A macro-view suggests no shortage of milestones for local art in 2008: the AGO, Wychwood Barns, continued opening of new galleries in the ROM, a third and still-bigger Nuit Blanche, UpArt, Simon Starling’s Power Plant commission, a throng of new commercial galleries on West Queen West and elsewhere, Mercer Union’s expansion and move to Bloor West, and many anniversaries, such as Katharine Mulherin’s 10th, LE’s fifth and InterAccess’s 25th. In a year that concluded with widespread doom-saying, visual art in Toronto has, it seems, persevered, especially as an apparatus, a scene. For the general art lover, there are probably more things to do here than ever before.
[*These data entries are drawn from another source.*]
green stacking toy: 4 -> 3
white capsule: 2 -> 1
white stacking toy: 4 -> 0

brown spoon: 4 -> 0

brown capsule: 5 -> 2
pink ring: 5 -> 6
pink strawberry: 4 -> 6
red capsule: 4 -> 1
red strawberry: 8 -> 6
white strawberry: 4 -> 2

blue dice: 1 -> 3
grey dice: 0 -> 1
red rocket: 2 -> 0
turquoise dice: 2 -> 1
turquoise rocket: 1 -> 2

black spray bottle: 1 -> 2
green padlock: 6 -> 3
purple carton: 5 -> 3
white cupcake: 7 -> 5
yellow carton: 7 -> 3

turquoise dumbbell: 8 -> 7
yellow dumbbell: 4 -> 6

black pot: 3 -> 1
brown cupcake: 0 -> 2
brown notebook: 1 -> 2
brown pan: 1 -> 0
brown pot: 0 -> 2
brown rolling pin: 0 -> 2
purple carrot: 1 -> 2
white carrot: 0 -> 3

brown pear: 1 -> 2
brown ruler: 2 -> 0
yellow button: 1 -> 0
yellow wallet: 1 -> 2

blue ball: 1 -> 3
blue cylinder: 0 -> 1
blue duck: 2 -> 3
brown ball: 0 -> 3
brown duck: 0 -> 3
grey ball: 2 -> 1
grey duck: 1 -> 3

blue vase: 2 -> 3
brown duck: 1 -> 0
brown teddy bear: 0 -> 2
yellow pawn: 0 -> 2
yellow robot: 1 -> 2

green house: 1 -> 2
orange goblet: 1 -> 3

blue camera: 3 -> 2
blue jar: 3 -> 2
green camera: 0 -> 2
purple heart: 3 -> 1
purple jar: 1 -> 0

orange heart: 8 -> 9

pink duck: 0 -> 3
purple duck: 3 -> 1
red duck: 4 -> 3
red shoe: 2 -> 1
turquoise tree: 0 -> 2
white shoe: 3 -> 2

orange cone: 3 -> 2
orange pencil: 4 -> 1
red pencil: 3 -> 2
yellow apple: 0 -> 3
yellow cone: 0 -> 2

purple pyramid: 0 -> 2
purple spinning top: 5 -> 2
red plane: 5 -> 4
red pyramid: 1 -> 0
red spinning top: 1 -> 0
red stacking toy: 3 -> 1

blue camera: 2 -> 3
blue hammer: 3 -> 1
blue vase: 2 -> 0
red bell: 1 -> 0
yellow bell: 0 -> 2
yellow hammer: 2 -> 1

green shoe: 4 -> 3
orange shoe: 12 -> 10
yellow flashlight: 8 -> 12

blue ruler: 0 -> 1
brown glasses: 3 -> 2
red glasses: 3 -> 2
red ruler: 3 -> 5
That said, there is little to remark on in terms of real trends or epiphanies. A list of personal highlights seems particularly arbitrary: digging David Altmejd’s The Index at the AGO; repeatedly noting the goofy gutsiness of Katie Bethune-Leaman’s Mushroom Studio at the Toronto Sculpture Garden as I passed it on my bike; mulling over Douglas Coupland’s Monument to the War of 1812 and ultimately conceding it power despite its juvenile provocations; doing the same for fauxreel and Specter’s A City Renewal Project; discovering the work of Clifford Maracle at Maslak McLeod and of John Gould at Roberts Gallery; and lapping up the Gardiner Museum’s terrific “Man-Eating Tiger and Other Staffordshire Figures from the Rosalie and Isadore Sharp Collection,” my brazen pick for best exhibit of the year. The painting I preferred in 2008 was technical, graphic, allegorical and also peculiarly hermetic (I might have enjoyed it in 2003, or even 1993): Peter Hoffer’s “Prose” at Nicholas Metivier; Janet Werner’s “New Work” at Birch Libralato; Gillian Iles’ “Mind the gap, please” at Propeller; Andrew Morrow’s “New Works” at Edward Day Gallery; Eliza Griffiths’ “well socialized” at Katharine Mulherin; and Scott Waters’ “Time Heals All Wounds” at Craig Scott Gallery, war art so fancifully personal it ceases to be solely topical or circumstantial.

Lowlights, as for any art critic these days, abound, and pertain directly to many of our ostensible signs of growth. Gehry’s AGO renovation largely works for me, but does not redeem a distasteful curatorial philosophy that positions the gallery’s impressive collection within an arrogantly contemporary ethos, complete with dumbed-down panels that take a condescending, self-important approach to bringing art to the masses. The Power Plant is withering. The Starling commission and accompanying retrospective were bathetic, the artist’s Musseled Moore, now in the AGO, a pissy kiss-off to the pretentious ideologues who asked for it. Similarly, the PP’s “Not Quite How I Remember It” and the ROM’s “Shanghai Kaleidoscope,” the exhibits that made me fume the most this year, typified the ludicrousness, incestuousness, vanity and laziness that have too-long informed contemporary art everywhere. And the wrong people won both the RBC Painting Competition and the Sobey Art Award, the latter going to shallow, unfunny video and installation artist Tim Lee and not to Daniel Barrow, so clearly one of the country’s best young illustrators and storytellers. I doubt anyone in the city had an art experience to rival that of audiences at Barrow’s three Images Festival performances this spring — in a word, transformative, more quietly and personally so than any so-called starchitecture could ever be.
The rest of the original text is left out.